July 20, 2006
So after all the excitement the last 4 days or so, the heat wave has finally arrived. Looks like 93 was the high today at PDX. A collection of models, including our own RPM model here and the brand new 00z ETA, show a jump of about 10-12 degrees tomorrow. PLUS, the pressure gradient through the Gorge just switched to easterly. East wind is also blowing now at Timberline Lodge too. That plus a forecast of thermal trough in the Willamette Valley tomorrow makes me feel good about my warmest Day 1 forecast I’ve ever made for PDX. 104 for tomorrow. If so, that will be the warmest temp at PDX since the 105 in September of 1988…18 years ago!
Our RPM model also shows much warmer temperature tomorrow night, around 70 or above in the metro area. That would be interesting, since we haven’t stayed above 70 at night for years at PDX.
There’s no reason for any cooling Saturday, except our little model here (RPM) shows moisture working around the western edge of the upper-level ridge Saturday for lots of high clouds from thunderstorms. If that happens of course it’ll be cooler Saturday.

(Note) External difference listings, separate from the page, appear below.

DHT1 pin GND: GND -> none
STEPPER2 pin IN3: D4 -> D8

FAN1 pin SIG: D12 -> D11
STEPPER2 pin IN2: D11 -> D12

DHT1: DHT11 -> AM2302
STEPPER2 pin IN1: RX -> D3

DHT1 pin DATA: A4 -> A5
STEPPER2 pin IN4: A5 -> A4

A very slow cooling trend next week as the ridge weakens somewhat, but summer temps continue. Try to stay cool…Mark
July 19, 2006
So we play the heat game again this afternoon, roll the weather dice and find…
Not much different since 24 hours ago. It’s a little boring but always nice when models really have a good handle on an approaching significant weather event. Last night I mentioned the models (mainly GFS) had cooled the temps just slightly in the Friday-Sunday period. That has now stopped and temperatures on each run (they come out very 6 hours) have stayed about the same.
I did notice the 18z GFS was slightly warmer and holds on to the heat a bit longer through. A peak of +26-27 C is shown Saturday afternoon on the GFS, but the only offshore flow is on Friday, then it’s flat through the rest of the weekend before onshore kicks in early next week. The ECMWF has been uncharacteristically warm the last 2 runs as well. It shows a +28 for Sunday AND Monday morning! Hmm, hopefully it’s not right with the 18z GFS just starting to "catch up". If so, I’d have to bring the 105-107 idea back in again. But for now I’m leaving the forecast as it was last night. Both GFS/ETA/MM5 do show a quicker warmup tomorrow than originally expected. They all show +12 to +16 degF from today’s high. Of course that would mean at least 95. So that sounds like a good number to me…Stay Cool! Mark
11:30pm Addition: 00z ETA & GFS were slightly warmer, especially the ETA, so I bumped Friday up to 104. The GFS surface temps appear to be inhibited by cloud cover of some sort. Hopefully not the monsoonal moisture sitting to our south. ETA doesn’t show any working north. And play nice guys…no need to argue over a forecast until AFTER the event actually occurs!
July 18, 2006
So here we go with "how hot" talk again.
First, looks like last night’s marine push has pushed itself out since onshore gradients are much weaker this evening. Probably no low clouds inland in the morning…that will be the last cloud cover we see until at least next Tuesday.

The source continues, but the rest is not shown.